Methods: The NIPS Evidence-Based Guideline Work Group (n = 7) relied on the results from the recent American College of Medical Genetics and Genomics (ACMG) systematic review to form the evidentiary basis of this guideline. Workgroup members used the Grading of Recommendations Assessment, Development, and Evaluation Evidence to Decision framework to draft recommendations. The guideline underwent extensive internal and external peer review with a public comment period before approval by the ACMG Board of Directors.
Results: Evidence consistently demonstrated improved accuracy of NIPS compared with traditional screening methods for trisomies 21, 18, and 13 in singleton and twin gestations.

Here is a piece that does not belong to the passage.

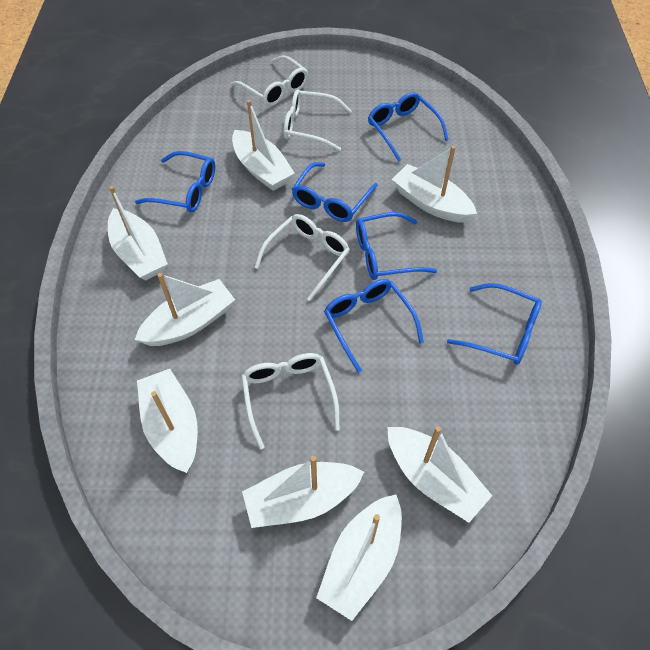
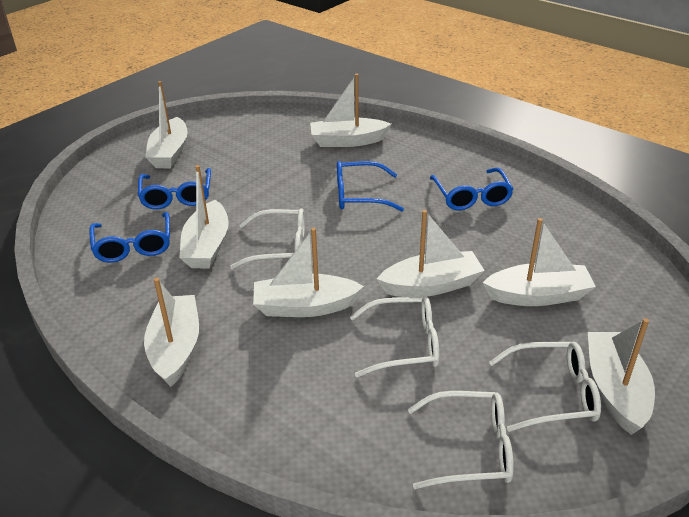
blue glasses: 6 -> 4

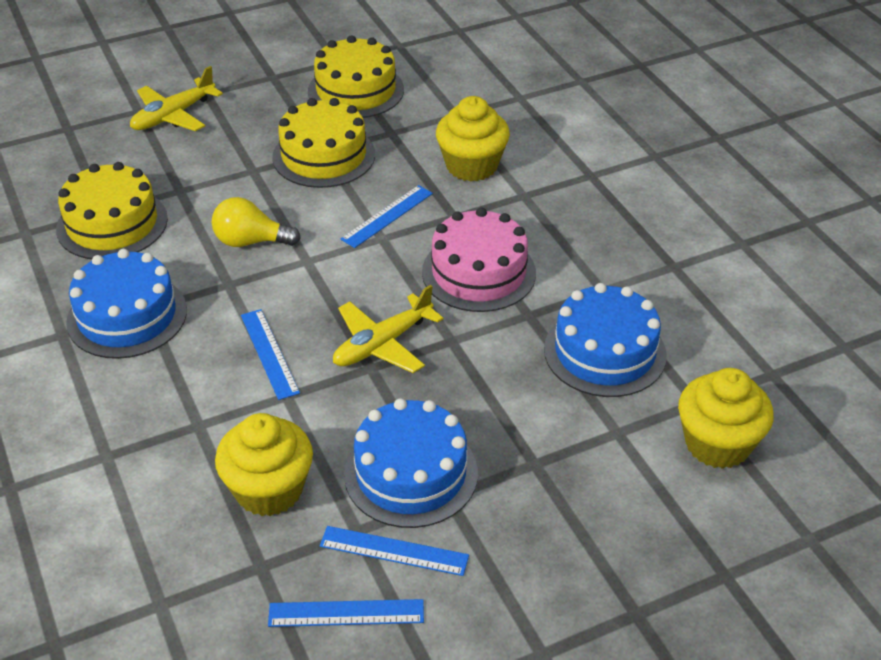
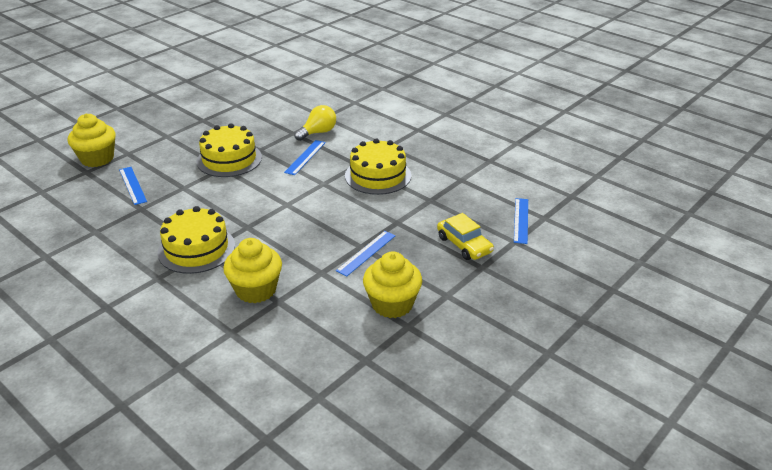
blue cake: 3 -> 0
pink cake: 1 -> 0
yellow car: 0 -> 1
yellow plane: 2 -> 0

Identification of rare autosomal trisomies and other microdeletion syndromes with NIPS is an emerging area of interest.
Conclusion: ACMG strongly recommends NIPS over traditional screening methods for all pregnant patients with singleton and twin gestations for fetal trisomies 21, 18, and 13 and strongly recommends NIPS be offered to patients to screen for fetal sex chromosome aneuploidy.
Keywords: Cell-free DNA; Down syndrome; Noninvasive prenatal screening.